Sweet & Sour Pickled Radishes

These pickled radishes are my go-to if I’m making tacos, quesadillas, or really any kind of  sandwich. They are so quick and easy and are just the perfect thing to perk up anything slow-roasted or long-simmered. Best of all, they’re ready in under an hour and last for weeks.

We aren’t ardent picklers, but we do have two favorites: quick-pickled red onions, and these tangy babies. You can also add herbs (I like thyme, bay leaf and tarragon best), chili flakes or whole dried chilies for spice.  I had a big tin of pink peppercorns that I picked up from Sahadi’s last time I was there so I added them as well.

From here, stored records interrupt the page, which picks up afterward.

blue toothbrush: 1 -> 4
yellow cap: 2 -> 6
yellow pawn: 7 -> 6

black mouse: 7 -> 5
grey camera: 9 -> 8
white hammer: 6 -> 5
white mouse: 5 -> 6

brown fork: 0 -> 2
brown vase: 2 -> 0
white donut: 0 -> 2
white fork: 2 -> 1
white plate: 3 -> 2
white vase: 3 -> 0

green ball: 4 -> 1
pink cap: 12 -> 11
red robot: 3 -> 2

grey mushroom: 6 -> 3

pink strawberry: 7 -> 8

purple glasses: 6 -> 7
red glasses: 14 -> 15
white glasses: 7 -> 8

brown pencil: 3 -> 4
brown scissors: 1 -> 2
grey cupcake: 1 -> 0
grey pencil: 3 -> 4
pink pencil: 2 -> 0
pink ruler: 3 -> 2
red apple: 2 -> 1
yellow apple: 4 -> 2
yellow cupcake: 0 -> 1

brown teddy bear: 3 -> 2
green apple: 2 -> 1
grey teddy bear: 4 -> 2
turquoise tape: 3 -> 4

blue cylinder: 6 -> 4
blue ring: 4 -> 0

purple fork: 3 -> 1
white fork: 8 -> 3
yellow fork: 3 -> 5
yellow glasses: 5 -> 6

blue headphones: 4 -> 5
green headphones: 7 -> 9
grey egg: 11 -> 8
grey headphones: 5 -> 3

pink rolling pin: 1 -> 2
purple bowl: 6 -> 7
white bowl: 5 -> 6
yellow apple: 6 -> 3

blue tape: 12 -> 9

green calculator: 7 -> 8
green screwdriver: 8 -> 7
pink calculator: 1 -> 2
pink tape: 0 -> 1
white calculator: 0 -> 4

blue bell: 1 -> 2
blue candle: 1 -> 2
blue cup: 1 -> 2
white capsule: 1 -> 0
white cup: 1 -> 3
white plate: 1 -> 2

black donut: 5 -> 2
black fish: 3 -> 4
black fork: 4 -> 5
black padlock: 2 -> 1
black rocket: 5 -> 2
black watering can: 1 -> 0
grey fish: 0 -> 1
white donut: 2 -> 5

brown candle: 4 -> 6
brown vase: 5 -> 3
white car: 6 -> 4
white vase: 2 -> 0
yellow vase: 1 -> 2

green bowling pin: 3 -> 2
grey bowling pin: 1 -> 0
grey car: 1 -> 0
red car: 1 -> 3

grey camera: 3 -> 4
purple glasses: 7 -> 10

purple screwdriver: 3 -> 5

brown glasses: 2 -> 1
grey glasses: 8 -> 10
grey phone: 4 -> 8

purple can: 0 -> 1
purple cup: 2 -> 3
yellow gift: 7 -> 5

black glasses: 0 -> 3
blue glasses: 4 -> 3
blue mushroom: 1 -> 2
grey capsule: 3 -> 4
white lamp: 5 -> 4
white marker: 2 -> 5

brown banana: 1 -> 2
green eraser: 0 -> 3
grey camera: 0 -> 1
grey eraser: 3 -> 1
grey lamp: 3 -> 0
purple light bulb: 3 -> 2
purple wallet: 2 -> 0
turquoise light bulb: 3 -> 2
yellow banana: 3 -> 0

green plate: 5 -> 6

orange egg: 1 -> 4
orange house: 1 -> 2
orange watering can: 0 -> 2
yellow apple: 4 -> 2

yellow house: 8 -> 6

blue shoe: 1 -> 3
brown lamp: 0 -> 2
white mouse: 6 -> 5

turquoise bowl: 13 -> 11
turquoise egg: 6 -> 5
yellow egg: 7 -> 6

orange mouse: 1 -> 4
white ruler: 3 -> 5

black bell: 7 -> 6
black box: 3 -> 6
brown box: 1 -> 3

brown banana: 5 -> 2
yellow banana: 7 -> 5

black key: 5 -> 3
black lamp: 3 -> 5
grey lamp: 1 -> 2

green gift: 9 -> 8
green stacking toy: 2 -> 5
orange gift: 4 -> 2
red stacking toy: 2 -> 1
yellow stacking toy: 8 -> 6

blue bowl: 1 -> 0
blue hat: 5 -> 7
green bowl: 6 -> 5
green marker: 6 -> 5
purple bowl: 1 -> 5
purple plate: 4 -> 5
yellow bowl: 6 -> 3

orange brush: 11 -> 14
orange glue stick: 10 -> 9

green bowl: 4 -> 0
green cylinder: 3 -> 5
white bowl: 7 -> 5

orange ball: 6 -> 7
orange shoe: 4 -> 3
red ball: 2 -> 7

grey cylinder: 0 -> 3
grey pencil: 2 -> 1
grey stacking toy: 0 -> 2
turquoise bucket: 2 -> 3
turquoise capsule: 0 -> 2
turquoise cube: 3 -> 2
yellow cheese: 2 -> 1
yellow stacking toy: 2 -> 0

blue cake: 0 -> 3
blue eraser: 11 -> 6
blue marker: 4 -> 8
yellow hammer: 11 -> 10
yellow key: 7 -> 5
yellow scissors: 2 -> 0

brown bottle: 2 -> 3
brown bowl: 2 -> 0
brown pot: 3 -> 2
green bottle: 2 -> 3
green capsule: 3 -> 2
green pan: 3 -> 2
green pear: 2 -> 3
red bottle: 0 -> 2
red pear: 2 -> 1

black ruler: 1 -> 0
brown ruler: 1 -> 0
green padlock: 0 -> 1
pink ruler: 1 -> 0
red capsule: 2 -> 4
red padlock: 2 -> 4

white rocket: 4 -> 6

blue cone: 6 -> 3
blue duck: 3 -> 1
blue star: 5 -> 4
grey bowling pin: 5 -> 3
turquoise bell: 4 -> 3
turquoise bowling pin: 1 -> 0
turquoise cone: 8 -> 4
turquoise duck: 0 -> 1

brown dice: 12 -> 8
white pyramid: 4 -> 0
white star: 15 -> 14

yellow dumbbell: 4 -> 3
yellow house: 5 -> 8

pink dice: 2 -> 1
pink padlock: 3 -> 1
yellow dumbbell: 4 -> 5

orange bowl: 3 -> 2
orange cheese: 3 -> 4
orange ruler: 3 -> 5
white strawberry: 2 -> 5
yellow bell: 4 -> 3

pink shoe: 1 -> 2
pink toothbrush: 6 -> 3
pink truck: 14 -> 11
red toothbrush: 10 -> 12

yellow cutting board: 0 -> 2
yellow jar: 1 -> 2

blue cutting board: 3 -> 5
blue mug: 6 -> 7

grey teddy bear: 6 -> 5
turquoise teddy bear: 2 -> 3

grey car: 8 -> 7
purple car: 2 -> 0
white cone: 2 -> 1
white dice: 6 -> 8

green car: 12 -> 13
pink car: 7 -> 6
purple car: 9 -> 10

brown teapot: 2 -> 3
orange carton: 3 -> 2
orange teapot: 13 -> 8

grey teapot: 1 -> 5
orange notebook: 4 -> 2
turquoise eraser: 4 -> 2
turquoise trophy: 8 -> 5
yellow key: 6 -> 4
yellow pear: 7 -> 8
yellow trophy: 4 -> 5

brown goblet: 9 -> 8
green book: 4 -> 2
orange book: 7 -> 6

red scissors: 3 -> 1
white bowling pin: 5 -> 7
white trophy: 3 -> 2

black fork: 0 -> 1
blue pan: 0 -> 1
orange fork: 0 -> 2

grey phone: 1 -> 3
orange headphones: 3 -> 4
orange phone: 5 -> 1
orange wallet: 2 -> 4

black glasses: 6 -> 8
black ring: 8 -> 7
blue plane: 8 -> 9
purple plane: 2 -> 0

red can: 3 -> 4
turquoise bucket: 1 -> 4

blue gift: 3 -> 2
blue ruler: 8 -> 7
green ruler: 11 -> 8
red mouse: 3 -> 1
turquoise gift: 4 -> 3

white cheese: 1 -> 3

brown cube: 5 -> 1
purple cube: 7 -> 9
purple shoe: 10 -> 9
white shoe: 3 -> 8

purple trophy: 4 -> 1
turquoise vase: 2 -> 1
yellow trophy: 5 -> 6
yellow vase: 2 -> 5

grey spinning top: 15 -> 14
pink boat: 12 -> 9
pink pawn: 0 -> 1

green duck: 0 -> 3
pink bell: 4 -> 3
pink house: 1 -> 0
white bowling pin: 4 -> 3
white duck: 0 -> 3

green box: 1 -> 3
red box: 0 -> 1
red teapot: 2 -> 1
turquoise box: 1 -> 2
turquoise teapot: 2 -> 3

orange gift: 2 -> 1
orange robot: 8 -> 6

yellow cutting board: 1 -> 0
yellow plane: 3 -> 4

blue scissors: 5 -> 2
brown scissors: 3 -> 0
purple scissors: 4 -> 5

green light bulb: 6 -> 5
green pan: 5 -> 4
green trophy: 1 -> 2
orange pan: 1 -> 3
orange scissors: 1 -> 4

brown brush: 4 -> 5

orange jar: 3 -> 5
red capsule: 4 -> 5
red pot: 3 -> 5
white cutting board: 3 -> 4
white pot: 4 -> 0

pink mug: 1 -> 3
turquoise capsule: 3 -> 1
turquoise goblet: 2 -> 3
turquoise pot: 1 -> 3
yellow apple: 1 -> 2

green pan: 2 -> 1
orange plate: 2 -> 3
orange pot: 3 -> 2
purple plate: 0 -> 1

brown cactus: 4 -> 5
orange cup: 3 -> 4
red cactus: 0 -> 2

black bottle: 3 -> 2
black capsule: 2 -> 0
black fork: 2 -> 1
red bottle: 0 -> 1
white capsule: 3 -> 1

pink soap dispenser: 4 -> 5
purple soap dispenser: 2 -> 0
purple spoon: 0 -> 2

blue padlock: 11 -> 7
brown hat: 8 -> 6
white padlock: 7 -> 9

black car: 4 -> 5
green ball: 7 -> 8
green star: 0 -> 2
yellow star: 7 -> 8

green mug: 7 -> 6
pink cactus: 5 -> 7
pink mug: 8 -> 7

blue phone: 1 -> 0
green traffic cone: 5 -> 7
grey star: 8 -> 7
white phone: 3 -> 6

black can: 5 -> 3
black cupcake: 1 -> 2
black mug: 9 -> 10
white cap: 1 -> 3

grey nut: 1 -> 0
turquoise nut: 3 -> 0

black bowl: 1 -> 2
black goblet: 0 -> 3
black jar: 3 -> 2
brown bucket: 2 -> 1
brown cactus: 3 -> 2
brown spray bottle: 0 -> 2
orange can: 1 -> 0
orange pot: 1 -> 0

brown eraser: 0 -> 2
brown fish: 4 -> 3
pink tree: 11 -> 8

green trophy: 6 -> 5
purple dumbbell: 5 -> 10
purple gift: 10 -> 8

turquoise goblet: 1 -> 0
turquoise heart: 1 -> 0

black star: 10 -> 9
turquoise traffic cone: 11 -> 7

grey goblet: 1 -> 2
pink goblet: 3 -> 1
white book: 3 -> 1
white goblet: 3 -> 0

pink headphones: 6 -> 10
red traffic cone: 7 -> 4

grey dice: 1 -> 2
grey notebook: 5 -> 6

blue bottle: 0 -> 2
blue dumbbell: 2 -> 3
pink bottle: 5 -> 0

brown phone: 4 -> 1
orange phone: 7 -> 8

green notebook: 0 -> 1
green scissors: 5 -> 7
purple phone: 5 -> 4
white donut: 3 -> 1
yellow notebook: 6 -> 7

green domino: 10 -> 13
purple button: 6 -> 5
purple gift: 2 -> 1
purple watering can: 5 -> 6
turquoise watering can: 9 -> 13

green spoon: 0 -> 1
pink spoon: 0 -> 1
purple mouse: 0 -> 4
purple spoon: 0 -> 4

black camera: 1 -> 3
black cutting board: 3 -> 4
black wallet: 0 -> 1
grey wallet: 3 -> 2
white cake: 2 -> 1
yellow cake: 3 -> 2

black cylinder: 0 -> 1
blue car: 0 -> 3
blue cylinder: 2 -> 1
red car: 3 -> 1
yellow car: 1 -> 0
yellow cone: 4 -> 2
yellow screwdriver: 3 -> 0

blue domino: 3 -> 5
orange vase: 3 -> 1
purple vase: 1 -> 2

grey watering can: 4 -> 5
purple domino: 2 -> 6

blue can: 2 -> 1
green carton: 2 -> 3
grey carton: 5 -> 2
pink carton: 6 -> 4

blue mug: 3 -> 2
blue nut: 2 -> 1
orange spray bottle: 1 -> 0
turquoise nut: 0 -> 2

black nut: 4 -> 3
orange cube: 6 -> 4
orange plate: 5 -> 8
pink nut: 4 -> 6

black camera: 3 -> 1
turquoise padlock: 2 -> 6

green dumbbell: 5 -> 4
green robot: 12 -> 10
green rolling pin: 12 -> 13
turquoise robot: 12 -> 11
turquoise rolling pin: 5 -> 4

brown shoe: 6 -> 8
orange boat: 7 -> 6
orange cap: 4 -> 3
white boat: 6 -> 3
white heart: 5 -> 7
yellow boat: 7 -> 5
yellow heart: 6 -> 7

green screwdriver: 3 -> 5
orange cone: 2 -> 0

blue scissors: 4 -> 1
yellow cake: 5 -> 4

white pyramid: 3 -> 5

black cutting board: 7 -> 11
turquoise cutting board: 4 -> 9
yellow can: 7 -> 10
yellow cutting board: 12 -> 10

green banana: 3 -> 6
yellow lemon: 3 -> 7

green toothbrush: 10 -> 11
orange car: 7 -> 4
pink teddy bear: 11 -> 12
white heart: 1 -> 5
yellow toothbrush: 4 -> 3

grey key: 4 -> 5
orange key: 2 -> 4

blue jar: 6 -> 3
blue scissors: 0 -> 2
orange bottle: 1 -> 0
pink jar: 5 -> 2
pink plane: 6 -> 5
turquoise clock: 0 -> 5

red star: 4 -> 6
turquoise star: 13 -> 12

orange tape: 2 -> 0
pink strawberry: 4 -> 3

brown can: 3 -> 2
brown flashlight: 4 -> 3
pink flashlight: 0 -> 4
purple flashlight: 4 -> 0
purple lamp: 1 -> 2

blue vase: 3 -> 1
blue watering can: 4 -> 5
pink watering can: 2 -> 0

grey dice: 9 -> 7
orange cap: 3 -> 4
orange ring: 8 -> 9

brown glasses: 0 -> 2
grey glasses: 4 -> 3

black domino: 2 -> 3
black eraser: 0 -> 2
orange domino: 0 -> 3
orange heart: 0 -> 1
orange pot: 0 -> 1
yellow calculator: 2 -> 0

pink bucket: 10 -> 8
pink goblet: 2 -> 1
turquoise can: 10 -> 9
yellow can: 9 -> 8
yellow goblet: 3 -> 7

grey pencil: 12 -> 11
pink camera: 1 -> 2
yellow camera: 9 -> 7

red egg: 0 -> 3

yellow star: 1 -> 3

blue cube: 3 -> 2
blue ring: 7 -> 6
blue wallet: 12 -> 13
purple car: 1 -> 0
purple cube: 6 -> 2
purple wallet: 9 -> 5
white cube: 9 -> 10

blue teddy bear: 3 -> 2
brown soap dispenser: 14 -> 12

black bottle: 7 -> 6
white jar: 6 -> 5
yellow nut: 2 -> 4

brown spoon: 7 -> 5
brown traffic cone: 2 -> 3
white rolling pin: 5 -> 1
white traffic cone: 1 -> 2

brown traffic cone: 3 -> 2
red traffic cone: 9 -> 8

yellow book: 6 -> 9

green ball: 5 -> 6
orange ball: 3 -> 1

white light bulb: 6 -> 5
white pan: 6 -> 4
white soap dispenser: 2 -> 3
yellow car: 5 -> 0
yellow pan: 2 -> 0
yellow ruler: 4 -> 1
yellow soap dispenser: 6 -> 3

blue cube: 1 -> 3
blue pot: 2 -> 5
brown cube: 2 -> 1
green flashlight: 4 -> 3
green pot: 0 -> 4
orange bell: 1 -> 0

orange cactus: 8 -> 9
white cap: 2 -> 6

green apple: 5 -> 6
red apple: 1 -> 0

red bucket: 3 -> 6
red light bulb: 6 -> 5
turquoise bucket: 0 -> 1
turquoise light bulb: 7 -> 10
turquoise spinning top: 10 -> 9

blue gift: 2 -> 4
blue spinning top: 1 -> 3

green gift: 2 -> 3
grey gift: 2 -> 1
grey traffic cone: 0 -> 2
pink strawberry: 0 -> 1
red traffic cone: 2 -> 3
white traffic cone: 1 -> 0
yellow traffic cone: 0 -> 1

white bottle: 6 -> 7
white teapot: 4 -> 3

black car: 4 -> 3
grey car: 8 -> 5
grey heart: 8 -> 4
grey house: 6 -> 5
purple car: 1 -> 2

Black peppercorns, pink peppercorns, mustard seeds

Black peppercorns, pink peppercorns, mustard seeds

 Sweet & Sour Pickled Radishes

Sweet & Sour Pickled Radishes
 
Prep time
Cook time
Total time
 
Serves: 6-10
Ingredients
  • ½ cup red or white wine vinegar
  • 2 tablespoons granulated sugar
  • ¼ cup water
  • 2 teaspoons kosher salt
  • ½ teaspoon mustard seeds
  • ¼ teaspoon coriander seeds
  • ¼ teaspoon whole black peppercorns
  • 1 bay leaf
  • 1 bunch radishes (about 10 to 13 radishes)
Instructions
  1. Combine all of the ingredients except the radishes in a small saucepan and bring to a simmer, stirring occasionally until the sugar dissolves. Remove from the heat and let it cool for a few minutes while you prep the radishes.
  2. Trim the leafy tops off and wash the radishes. Thinly slice and place in a pint jar.
  3. When the brine has cooled a bit, pour it into the jar, making sure to cover the radishes completely. Allow to cool to room temperature, about 20 minutes. Seal the jar with a tightfitting lid and shake or rotate it to evenly distribute the brine and spices. The pickles will be ready in about an hour, but are best after a few hours. Store them in the refrigerator and they will keep for about a week.